I'm sitting on top of my bed cross legged with my laptop resting on my shins, and my left foot is falling asleep while I can feel the half-pint of Haagen-Dazs ice cream, which I got from a canceled DoorDash delivery, giving me an unwanted sugar rush; my window is cracked open a car alarm has started and stopped in the time it took me to write the phrase; I am surrounded by a small pile nest of half clean laundry that will grow to an unmanageable size if I don't take care of it tonight.

One of my roommates moved out of the house and took his spare bookshelf that I was using, so now there is a pile of three dozen books that I stare at when waking up and going to bed. And it feels like it must be a metaphor whose meaning I do not want to discern yet. 

A note taken while grocery shopping for a tight-budget Sunday’s meal prep:

“This moment is a part of your life.
You don’t have to like it.
But it’s best to pay attention to it.
This moment, right now, however beautiful or pitiful it might be, breathe it in, even if it hurts—especially if it hurts.”

I felt pain for no discernable reason. Fluorescent lights, price tags, and the gazes of approximately fifty strangers in the North Lynnwood Fred Meyer left me feeling sensitive, like skin under a freshly torn blister; such were the consequences of really trying to feel the world.

Most people have a tendency to build a shell and then wear it out in public. It’s made of brands worn on t-shirts, and it’s bits of language and tics they’ve picked up from their circles—semi-rehearsed repertoires and cliche sayings wielded by half-autonomous blind habits function like living, self-repairing armor. But the Soul is a soft thing, easily bruised and liable to bleed everywhere, which the public finds disturbing.

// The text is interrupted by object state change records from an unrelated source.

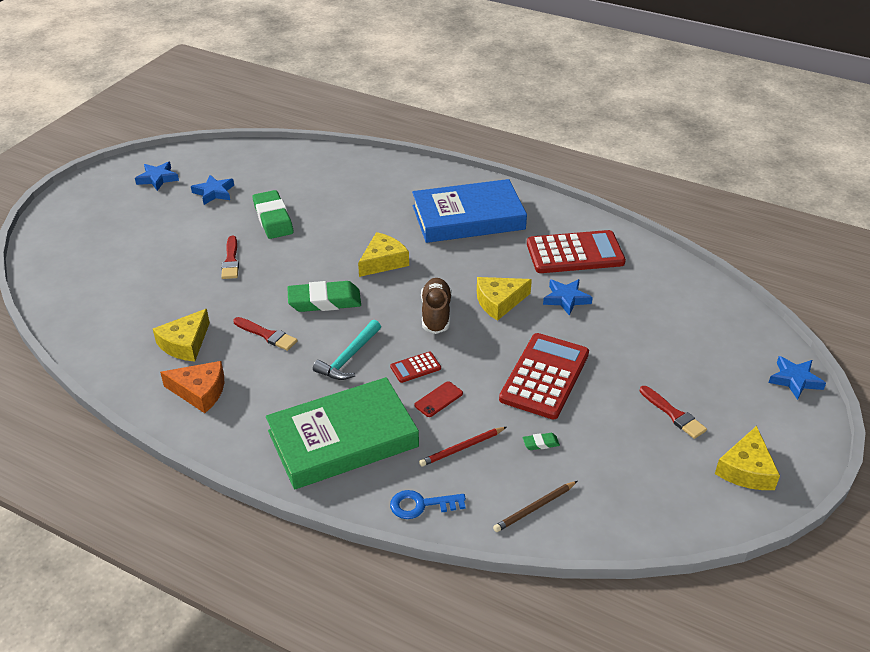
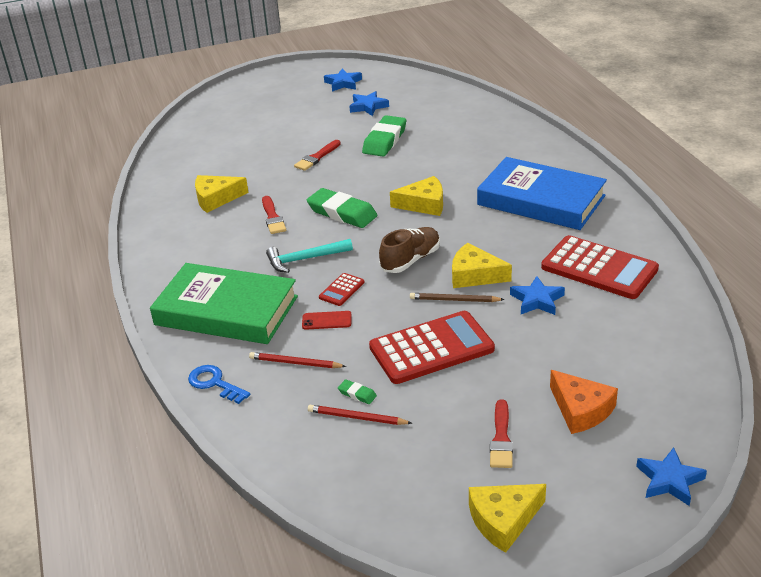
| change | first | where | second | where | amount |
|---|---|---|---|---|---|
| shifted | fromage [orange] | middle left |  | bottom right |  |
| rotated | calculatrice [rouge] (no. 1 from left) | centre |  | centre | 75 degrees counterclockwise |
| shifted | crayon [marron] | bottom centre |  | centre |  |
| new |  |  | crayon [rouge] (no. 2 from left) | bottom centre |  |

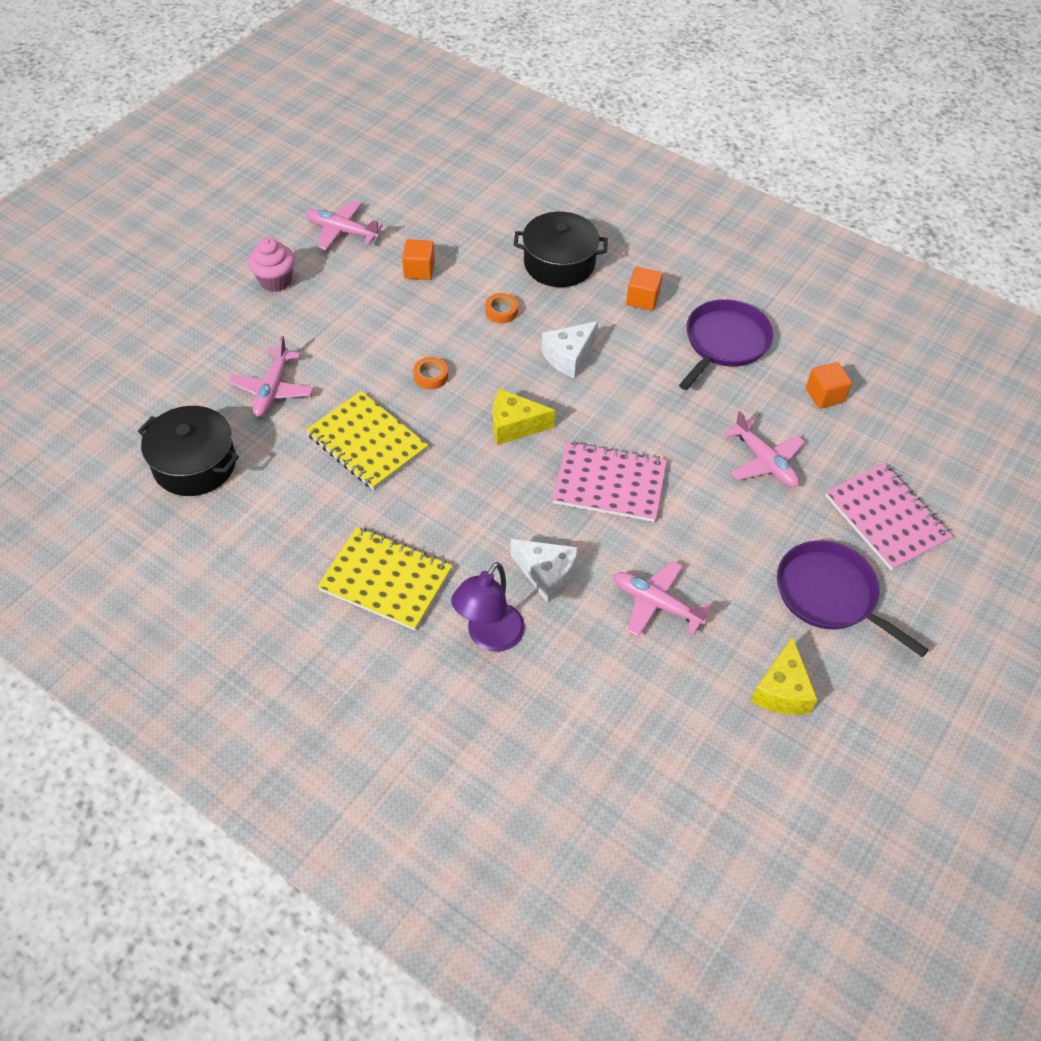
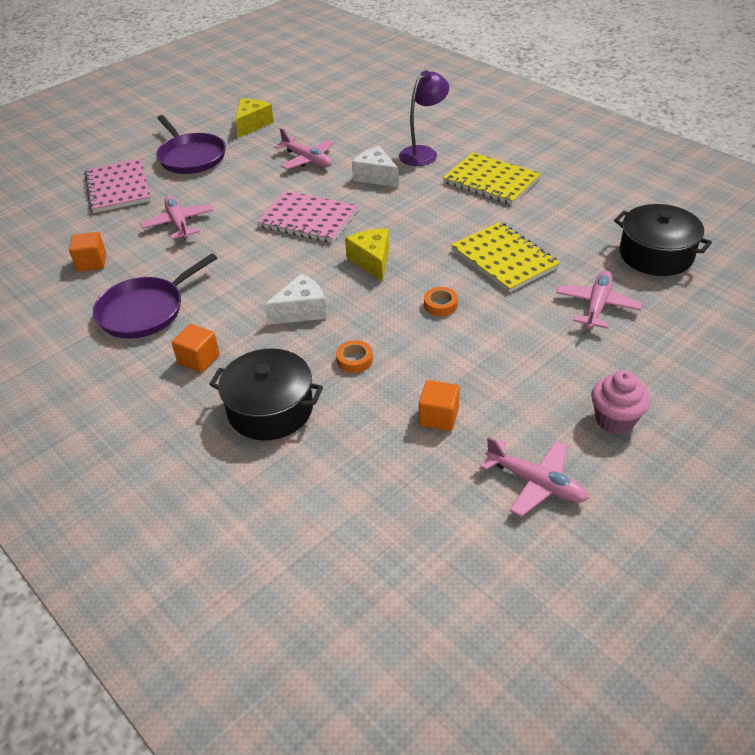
| change | first | where | second | where | amount |
|---|---|---|---|---|---|
| rotated | fromage [jaune] (no. 1 from left in the first image) | centre | fromage [jaune] (no. 2 from left) | centre | 120 degrees counterclockwise |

But there I was, breathing in the light of the world, comparing prices of store-brand peanut butter, standing beside what I figured to be an East African family who must have been in the middle stages of moving in to a new home, given what they had in their cart. And they seemed busy with life in a way that seemed pleasant, and all I could think and feel was, why am I here doing this and not doing something better and more important?